Even the firstly-linked article seems to imply as much:
… "There will always be wriggle room!" he said. "Certainly with the techniques known to us at the present time, a small amount of epistemic overlap can always be maintained, because experiments must be finished in a finite amount of time, and always suffer from a little bit of noise. That is to say nothing of the more wacky loopholes that a staunch epistemicist could try and jump through: for example, one can usually appeal to retrocausality or unfair sampling to get around the results of any 'experimental metaphysics.' Nevertheless, I believe that showing the quantum state must be at least 50% real is an achievable goal that most reasonable people would not be able to wriggle out of accepting." … [emphasis added]
----------------------------------------------------
I would think that a
Hylomorphic interpretation (or some other Realist iteration) might be better positioned to deal with the insoluble problematics and potential frustrations engendered by the intersection of theory with reality than are those reductive approaches which seem to produce little more than endless, fruitless and oft-dispiriting debates.
… That being said, there is a good bit of controversy as to what the experiments actually show.
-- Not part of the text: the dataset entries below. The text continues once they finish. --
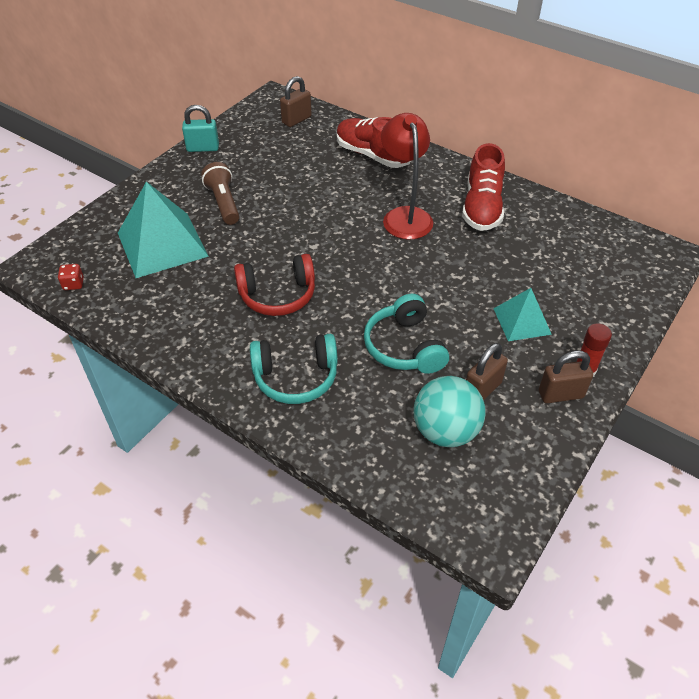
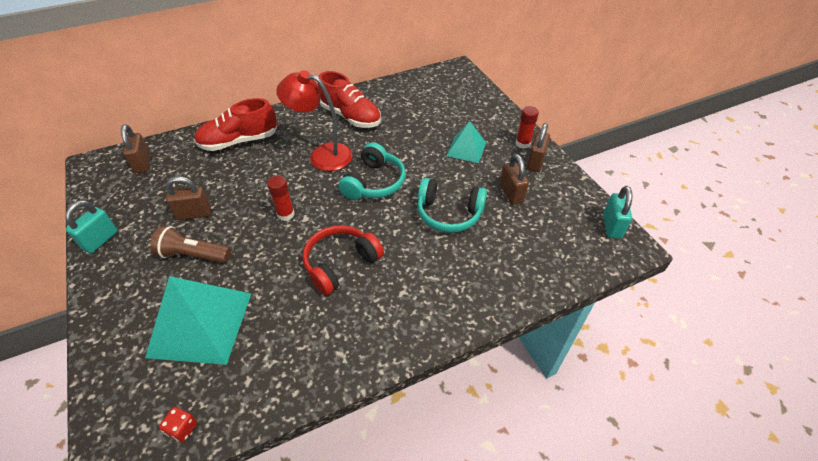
camera: 60 degrees left, 0 degrees up
(265, 178) = (194, 214): none -> brown padlock
(278, 295) = (340, 264): red headphones -> red headphones turned 150 degrees counterclockwise
(296, 377) = (436, 289): turquoise headphones -> turquoise headphones (374, 182)
(308, 231) = (286, 214): none -> red glue stick
(445, 431) = (535, 227): turquoise ball -> none
(511, 511) = (611, 226): none -> turquoise padlock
Certain interpretations of quantum mechanics do claim that there is a metaphysical indeterminacy in the quantum world, e.g., the photon's nature is in fact indeterminate, while other interpretations argue for more modest epistemic conclusions, e.g., the intrinsic nature of the photon is in principle beyond our ken, even if we can estimate its current state within a range of probabilities. There are also issues as to what counts as "observation." Using the split screen experiment again, in this case observation is made by applying a laser beam to a photon stream. As far as we know, it is an open question as to whether the laser beam in fact interacts causally with the photon stream in a way that explains the experimental results without the need to posit an actual indeterminacy in the quantum world, though such interaction is as yet unknown to us. We will not weigh-in on these issues, not only because they go beyond our meager scientific pay grade, but because our view is that quantum indeterminacy, even under a strongly metaphysical interpretation, should really be taken as good news for the overall plausibility of hylomorphism! Let's stipulate then that, per the metaphysical interpretations of quantum indeterminacy, the intrinsic natures of the most fundamental physical elements are in-themselves in superpositional states with respect to certain incompatible attributes. That is, quantum particles, when separated from broader determinate systems suffer certain indeterminacies.
To see why this stipulation poses no problem for the hylomorphist, begin by remembering that the hylomorphist argues that matter, when considered in precision from its compositional role in a determinate substance, is indeterminate among a certain range physical attributes, even otherwise essential attributes. The intrinsic indeterminacy of matter to contraries is what provides the potency for the sorts of change substances can undergo at various levels of composition, e.g., the indeterminacy of Smitty between running and walking is what makes it possible for him to pick up the pace, or the indeterminacy of certain amino acids between the different types of muscle tissue is what makes eating meat a means for muscle growth for various types of animals. Moreover, the broader the compositional role of a certain kind of matter, i.e., the more types of substances that it can compose, the greater its range of intrinsic indeterminacies, and ultimately the hylomorphist claims all material beings are the beneficiaries of the universal indeterminacy of prime matter. Thus, the hylomorphist is not at all surprised to find that as more fundamental types of matter are discovered so too are greater levels of intrinsic indeterminacy. Indeed he or she should expect as much. In other words, the "closer" we come to prime matter, the more we expect proximate matter to resemble prime matter's indeterminacy. …
Aristotelianism/Scholasticism has, again, never been more than a fleeting area of study, so I can't really speak to the issue in more than the most general of terms and can only defer to the specialists with regard to the rest.